Indiana University Northwest (IU Northwest) Senior Theatre Major Mia Godfrey is bringing attention to the issue of racial injustice through her senior project. Titled “Facing Our Truths: Short Plays on Trayvon, Race, and Privilege,” Godfrey is directing five short plays highlighting the themes of racism and discrimination seen in the Black community over the years in the United States. Through her work, though, Godfrey hopes to inspire others to take action and show that there’s so much more to every person, no matter the color of their skin.
“I believe that theater is a form of activism,” Godfrey said. “If you look at several different playwrights or several different plays in points of time, they have either started revolutions or paid tribute to a cause or things of that nature. These plays were written after the Black Lives Matter movement started, so I wanted to focus my project on the movement, especially with the events that happened in the summer of 2020. I figured that now would be a great time to focus on police brutality and discrimination against Black people.”
Godfrey has called this set of plays the highlight of her college career. Normally an actress, this project has allowed her to take on a new path in the world of theatre: directing.
“I love this project - it might be the highlight of my college career,” Godfrey said. “I really do enjoy performing - it's my bread and butter - but this new experience that I was able to have, I think it might have topped that because of everything that my cast and I have gone through. Watching the things that come to life and seeing how their energy and their passion goes towards it has honestly been amazing.”
While she has enjoyed the creative aspect, working on this project has also brought on many intense emotions for Godfrey and her cast as the group works to tackle sensitive material happening in real time. Instead of fictional characters that most plays feature, these showcase issues happening in real time to people close to them in real life, making the feelings hit even closer to home.
“I would say the hardest challenge was being able to digest the concepts around the piece,” Godfrey said. “I can't tell you how many times we've cried during the table readings. We're angry because these are the things that are happening in America.

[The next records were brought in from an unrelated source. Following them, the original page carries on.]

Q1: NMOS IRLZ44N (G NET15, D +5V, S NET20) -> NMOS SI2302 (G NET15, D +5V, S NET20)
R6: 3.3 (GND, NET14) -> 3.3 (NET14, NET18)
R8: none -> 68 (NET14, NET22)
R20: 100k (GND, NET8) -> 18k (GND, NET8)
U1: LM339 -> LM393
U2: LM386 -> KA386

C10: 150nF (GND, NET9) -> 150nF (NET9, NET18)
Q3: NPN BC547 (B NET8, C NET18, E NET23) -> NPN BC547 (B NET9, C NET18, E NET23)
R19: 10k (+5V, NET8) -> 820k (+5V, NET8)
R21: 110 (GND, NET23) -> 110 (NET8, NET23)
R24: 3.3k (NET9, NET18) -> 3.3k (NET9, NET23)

These are our friends, these are our coworkers, just people in everyday life, and these things shouldn't have to happen. I find that even though we’re getting really close to the show, it's still hard, but we also have to take a step back and say ‘Wow, we're doing this for purpose.’”

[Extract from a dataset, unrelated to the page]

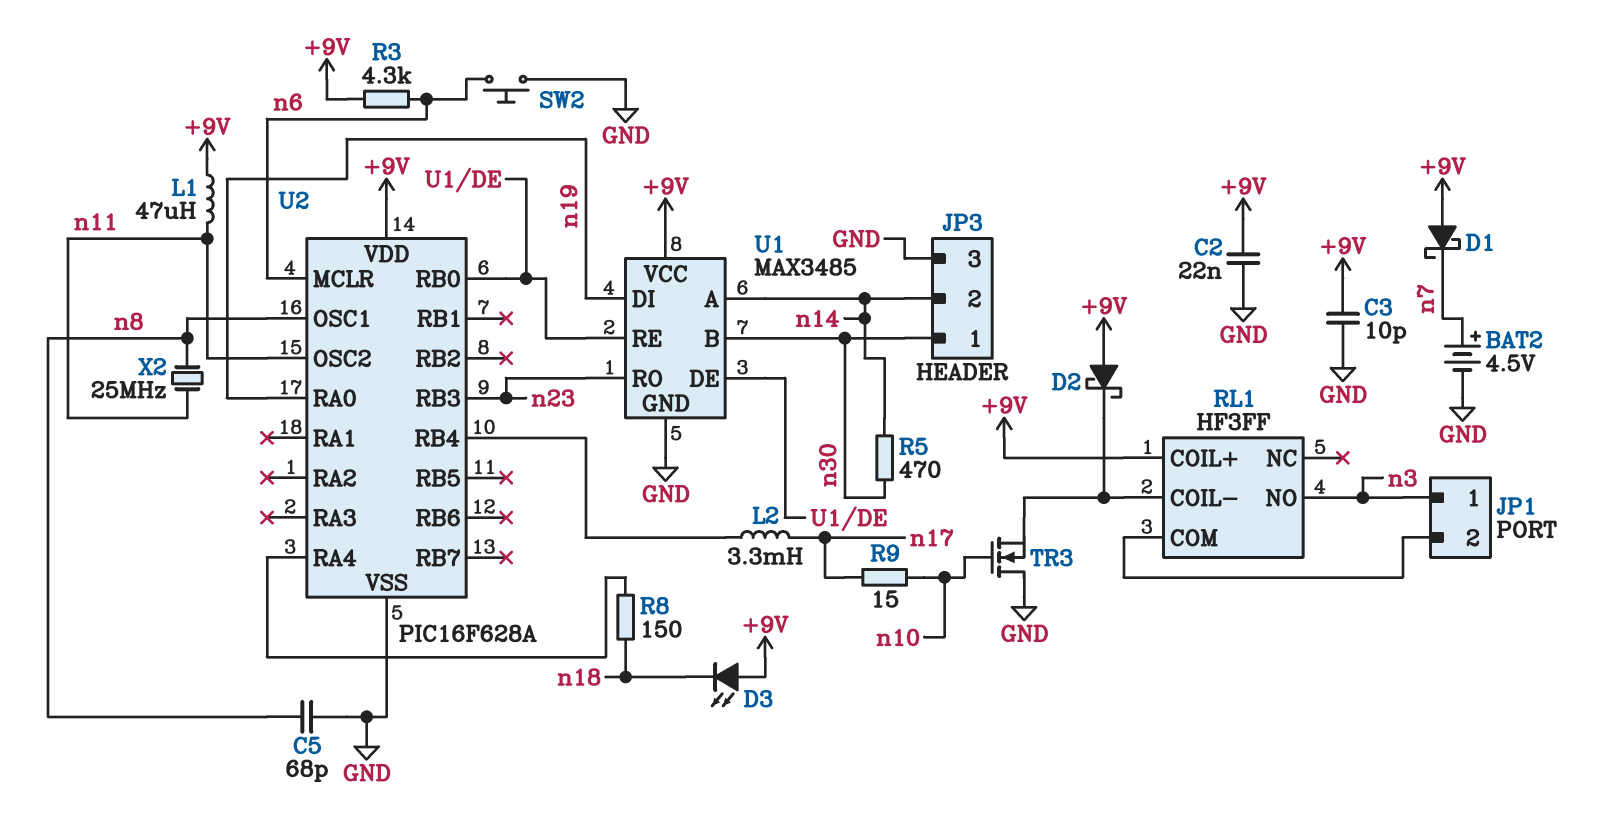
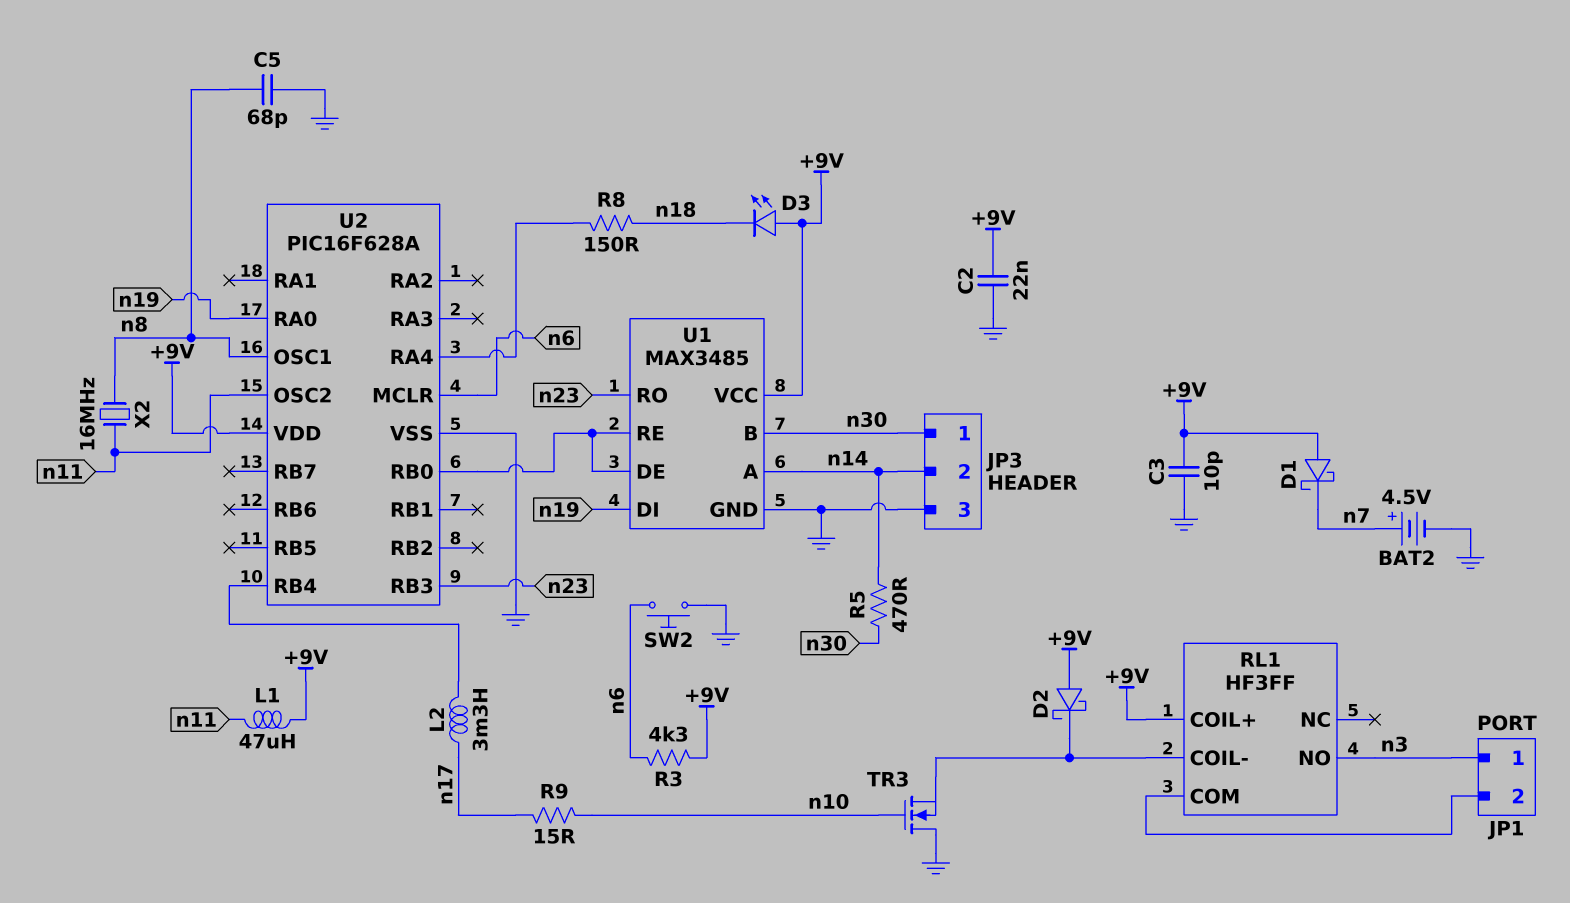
X2: 25MHz (n8, n11) -> 16MHz (n8, n11)

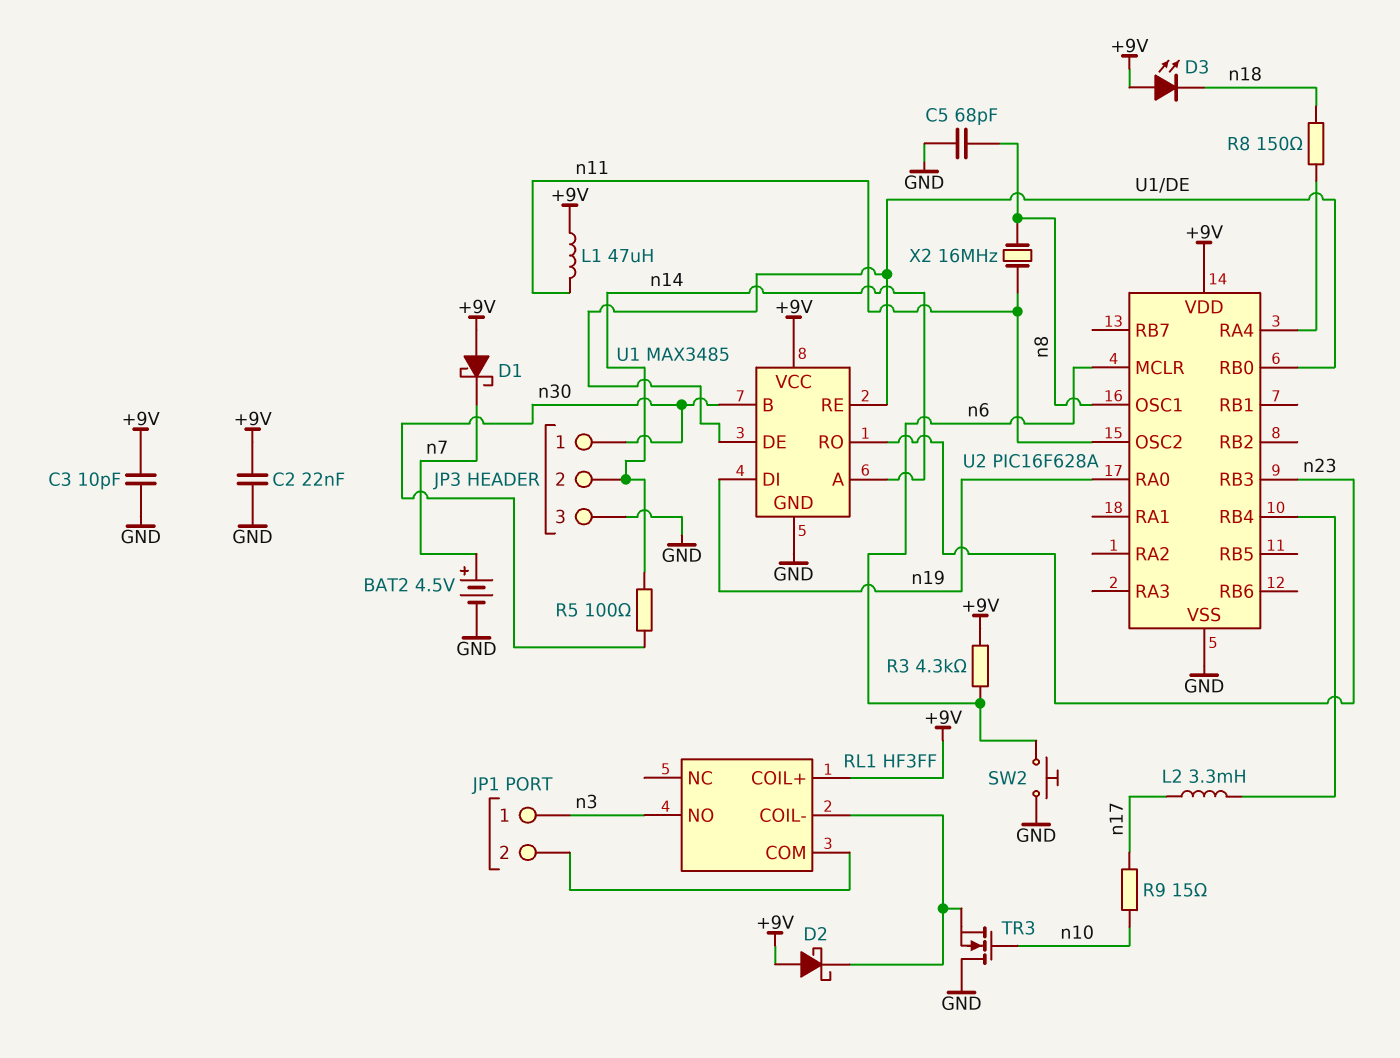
R5: 470 (n14, n30) -> 100 (n14, n30)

However, the strong bond Godfrey and the cast and crew have helped to alleviate many of those tensions. Through the long hours of hard work spent in rehearsals, read throughs, and more, the group has become like a second family, and the connections Godfrey has made has easily become one of her favorite things about the project.

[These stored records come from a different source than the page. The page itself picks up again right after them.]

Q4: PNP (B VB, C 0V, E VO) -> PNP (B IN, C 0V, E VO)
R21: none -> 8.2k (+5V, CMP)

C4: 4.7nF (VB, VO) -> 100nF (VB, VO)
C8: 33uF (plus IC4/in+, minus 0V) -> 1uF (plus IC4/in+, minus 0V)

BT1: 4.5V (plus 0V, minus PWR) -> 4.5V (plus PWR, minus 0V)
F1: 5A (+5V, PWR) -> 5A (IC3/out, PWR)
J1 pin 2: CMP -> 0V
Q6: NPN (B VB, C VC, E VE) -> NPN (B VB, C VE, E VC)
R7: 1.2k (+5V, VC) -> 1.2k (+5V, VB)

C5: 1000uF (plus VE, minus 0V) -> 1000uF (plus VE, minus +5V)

“Originally for my senior capstone project, I was supposed to be doing a totally different play,” she said. “Unfortunately, my department was not able to get the rights. So I had to, mid-project, find a new script hopefully encompassing the same path. But in the end, I just had to find a couple of extra new cast mates which worked out, and I’m very thankful for that.”
In fact, working with her cast on these plays has become one of her favorite parts of the entire process. After holding open auditions, Godfrey was able to assemble a cast complete with a wide range of talented actors, from community members, IU Northwest students, and alumni.
“My cast members, they're literally amazing,” Godfrey said. “I couldn't have asked for a better cast. I couldn't have asked for better characters. They're flexible; they're understanding; they're passionate. They're smart - they're so smart. They're just amazing. And the bond that I have with them - you literally cannot find that anywhere else.”
At the end of the day, Godfrey hopes those who see the show are able to have more compassion for those around them and inspire others to work towards a better tomorrow.
“I hope after watching this, people will really empathize more with Black people - we can all clearly see that equality has not been reached. Hopefully this play will help to stop discrimination and just put a light on racism,” Godfrey said.
Performances are free and open to the public. All shows will be held in the Mainstage Theater in the Arts and Sciences Building on June 2 and 3 at 7:30 p.m. and June 4 at 3 p.m.